Fred Wilson comes to Harvard Business School

by Jeff Bussgang




For the second year, Fred Wilson of Union Square Ventures was kind enough to come to HBS to meet with the class Professor Tom Eisenmann and I co-teach called Launching Technology Ventures. Similar to last year, it was a terrific session.

I started the class off by encouraging the students to live tweet the entire 90 minute session. The Twitter stream (which you can see here, using the hash tag #hbsltv) nicely captured our dialog. The class is made up of 100 "start-up ninjas", half of whom will start their own companies in the next year or two and half of whom will join start-ups. The class covers the fundamentals of lean start-up theory, seeking product-market fit, and scaling challenges post product-market fit. We do not have a final exam. Instead, students need to write two blog posts, comment on two of their classmate's posts and participate in a business model excercise modeled after Steve Blank's "business model canvass" exercise at Stanford. You can see the course blog here.
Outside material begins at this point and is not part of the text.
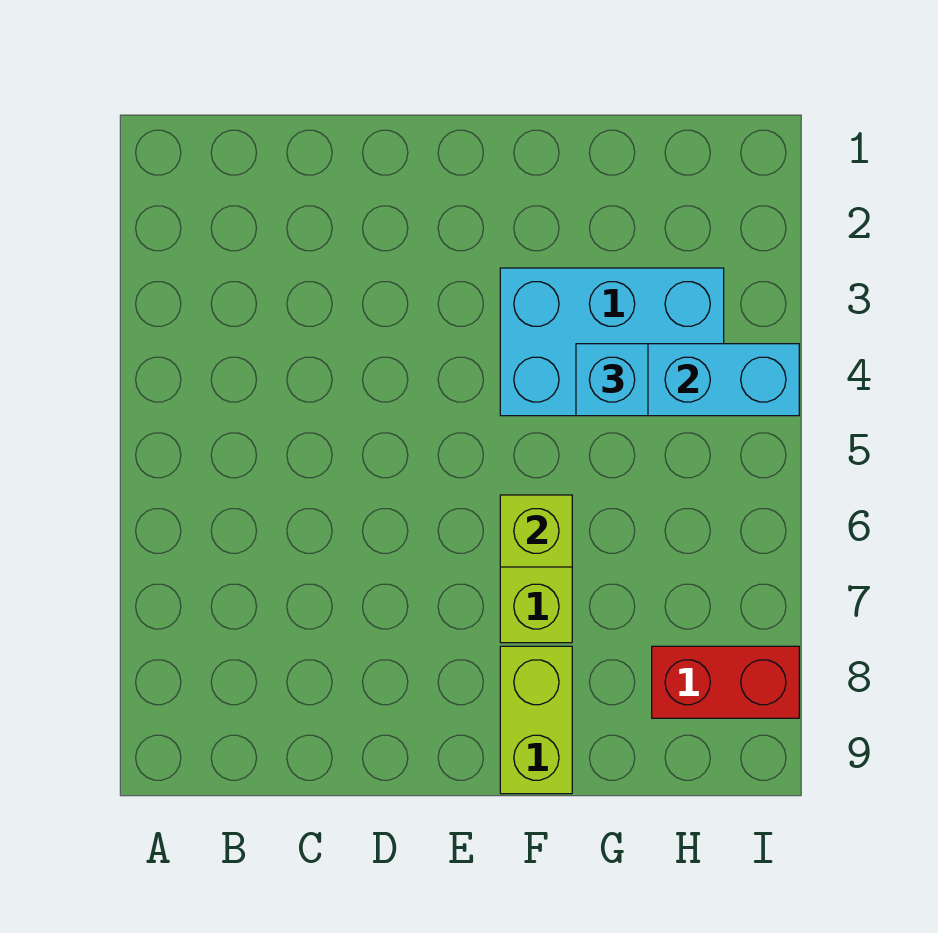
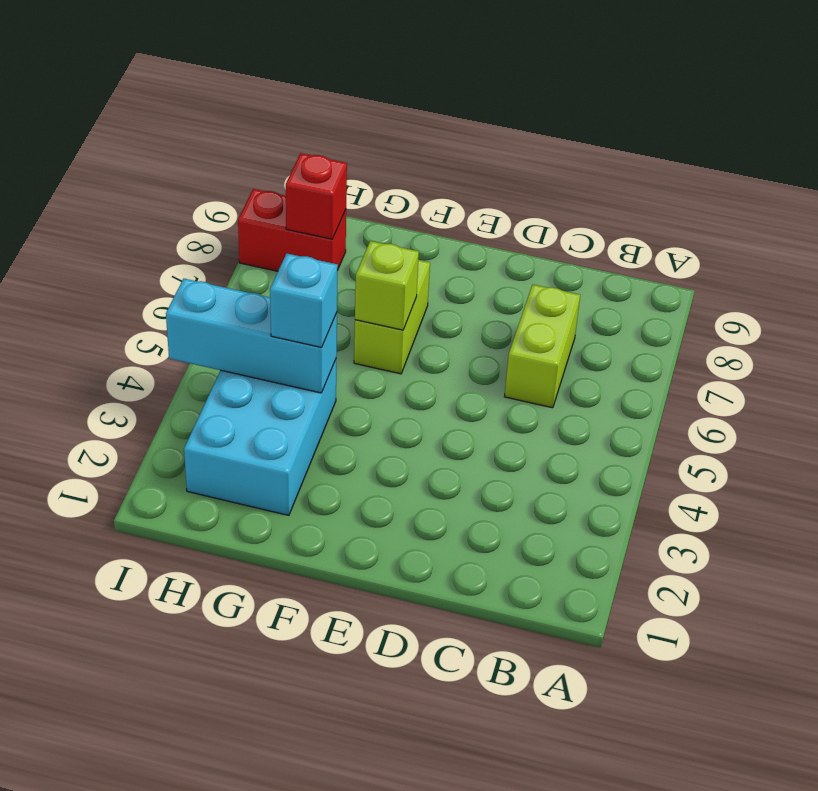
cyan brick F3:H4 level 1 -> cyan brick G2:H4 level 1
lime brick F8:F9 level 1 -> lime brick C6:C7 level 1
none -> red brick H8 level 2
A few of the takeaways that struck me:

  • Fred observed that failure is typically a valuable and powerful experience - forcing introspection, humility and an extra drive to prove something to others. He observed that the entrepreneurs he has been most successful with typically had a major and personally defining failure in their career.
  • He repeated a comment that we drew out from last year's conversation, which I particularly like: "Start-ups should be hunch-driven early on and data-driven as they scale". What was interesting was discussing the profile of the entrepreneur that has good hunches - often they come from outside the domain, yet are obsessed with the opportunity to disrupt the new field with a fresh perspective.
  • We discussed the role of gate-keepers in start-ups. Fred is skeptical of businesses that involve gate-keepers. In fact, he encouraged the students to look for industries that have gate-keepers, and compete directly with them (e.g., education).
  • When evaluating whether you want to join a company, think like an investor. Conduct extensive due diligence on the team, the product and the market opportunity. Ask yourself whether you would invest your money in the company before deciding to invest your career.
  • Entrepreneur and start-ups have many varied models for success. Don't try to follow someone else's model. Stick with your personal passion and your authentic leadership model. If you don't have your own start-up idea, go join a 50 person company and leave when there are 500 employees. And if you have an idea and no one can talk you out of it, go be an entrepreneur. (Interstingly, Fred confessed that if he could have done it over again, he wishes he had joined a start-up for the first 10 years of his career.)
  • We had an interesting dialog about the various start-up ecosystems - Silicon Valley, Boston, NYC - and how long it takes to build that ecosystem. Our mutual friend Brad Feld has written extensively about this topic and is writing a book on it that should be coming out shortly.
At the end of the class, Fred had an encouraging perspective for MBAs around the world, not just in today's classroom. He observed that the start-up community is all the richer due to the contributions of MBAs. Just be sure not to be arrogant about your knowledge or degree - instead, put your head down and do great work!